Billie Rae passed through the spacious lobby with its picture windows overlooking the Intracoastal Waterway and took the gilded elevator to the fifth floor, and just at four o’clock, as Sal had instructed her, she put her key in the door and entered their two-bedroom condo.

          When she did so, she heard scurrying footsteps coming from the bedroom. A young woman with tangled blonde hair, wearing only panties and a bra, stood at the foot of the bed, sobbing while putting on a blouse.

          She looked at Billie Rae terrified. “Oh, my God. I’m so sorry. I don’t know what happened. I think he had a heart attack.”

          Billie Rae pulled a Sig Sauer .45 with a seven-inch suppressor from her purse and pointed it at the girl.

          “Sorry for your pain, dearie, but if you think you’re running out of here, you’re not.”

          She walked to the side of the massive bed and looked down at Sal’s inert hulk of a body.
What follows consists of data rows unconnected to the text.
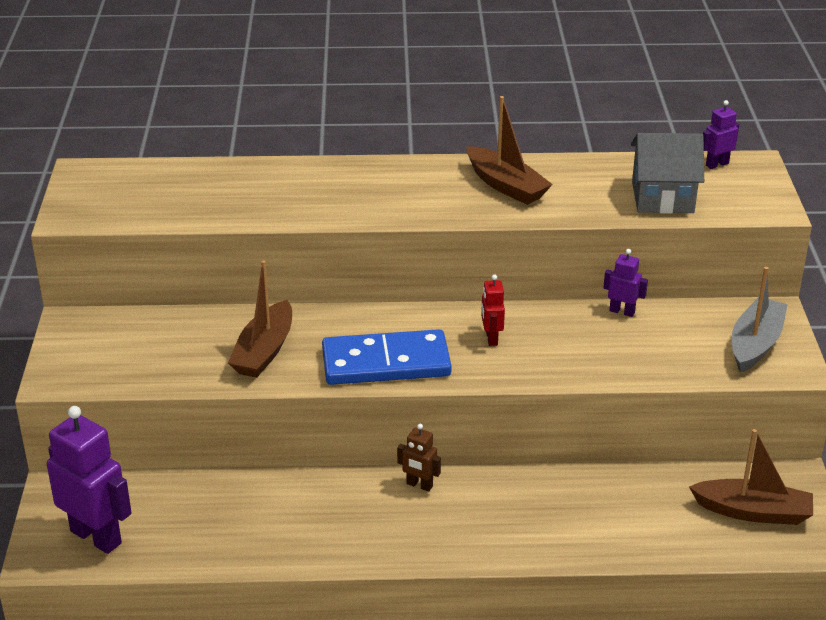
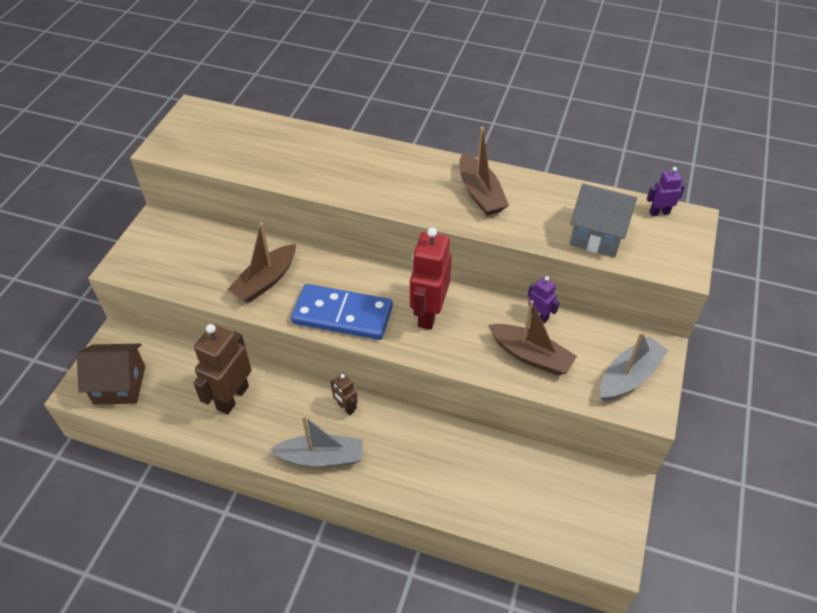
camera: 20 degrees right, 15 degrees up
(96, 537) = (119, 385): purple robot -> brown house
(263, 511) = (232, 397): none -> brown robot
(419, 543) = (321, 457): none -> grey boat
(491, 338) = (428, 314): red robot -> red robot, size x2.03
(753, 512) = (577, 509): brown boat -> brown boat (530, 356)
She felt his wrist quickly. His heart was beating frantically.

          “How did he die?” she asked the pretty blonde girl, who was now fully clothed and hopping into her flats.

          “Isn’t it obvious?” the girl said.
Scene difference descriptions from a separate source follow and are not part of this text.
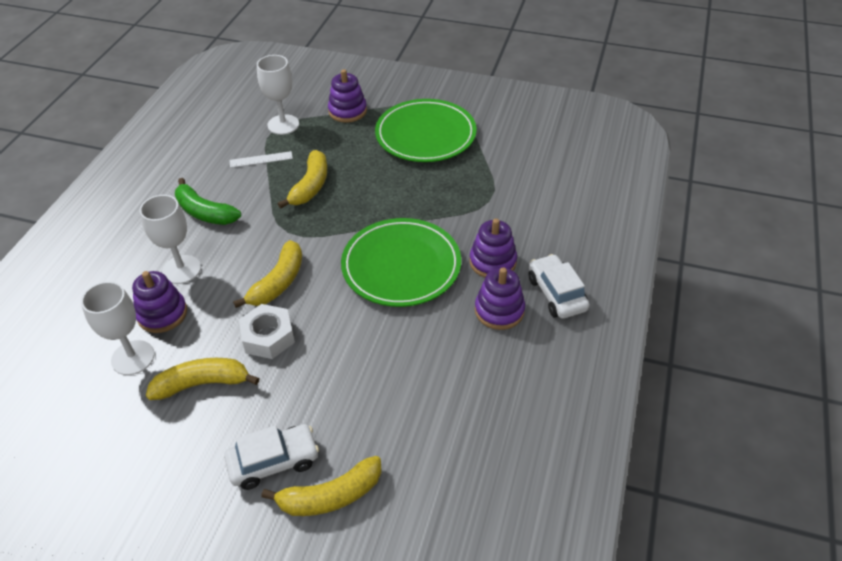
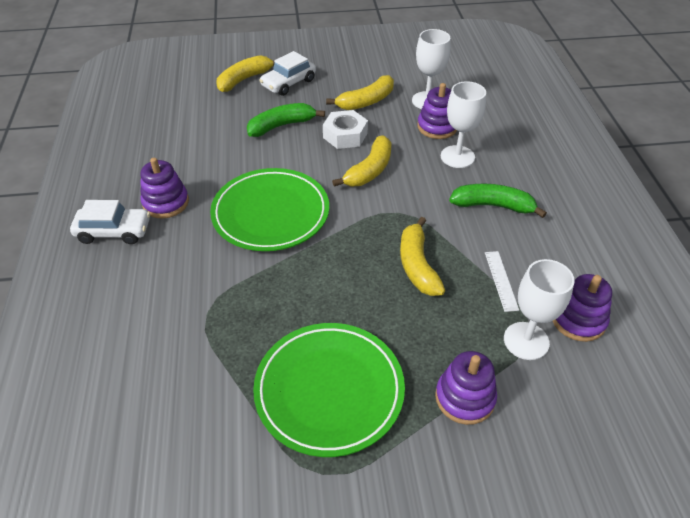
camera: 155 degrees right, 0 degrees up
(261, 159) = (501, 280): white ruler -> white ruler turned 60 degrees counterclockwise
(278, 282) = (369, 170): yellow banana -> yellow banana turned 150 degrees counterclockwise
(330, 378) = (281, 126): none -> green banana
(492, 262) = (183, 243): purple stacking toy -> purple stacking toy (578, 319)
(556, 294) = (114, 231): white car -> white car turned 45 degrees counterclockwise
          “Maybe you and me need to have a little talk in the living room,” Billie Rae said.

          Once in the living room, Billie Rae shut the bedroom door behind her and confronted the frightened girl who was clutching her handbag shaped like a heart.
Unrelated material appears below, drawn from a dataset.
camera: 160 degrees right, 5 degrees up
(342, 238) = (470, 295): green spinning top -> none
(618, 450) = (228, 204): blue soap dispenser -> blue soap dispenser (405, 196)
          “What’s your name, sweetheart?” Billie Rae asked. She held the Sig Sauer in her right hand. She was a good-looking woman who had retained her looks into middle age, although Sal now liked to tumble with tough girls in their twenties. The girl standing before her was sweet-looking and refined.

          “Emily Pelton,” the girl said.

          “Well, Emily Pelton, what do you do when you aren’t doing tricks?”

          “I go to college,” the girl said. “I’m studying business administration. Would you mind not pointing that gun at me?”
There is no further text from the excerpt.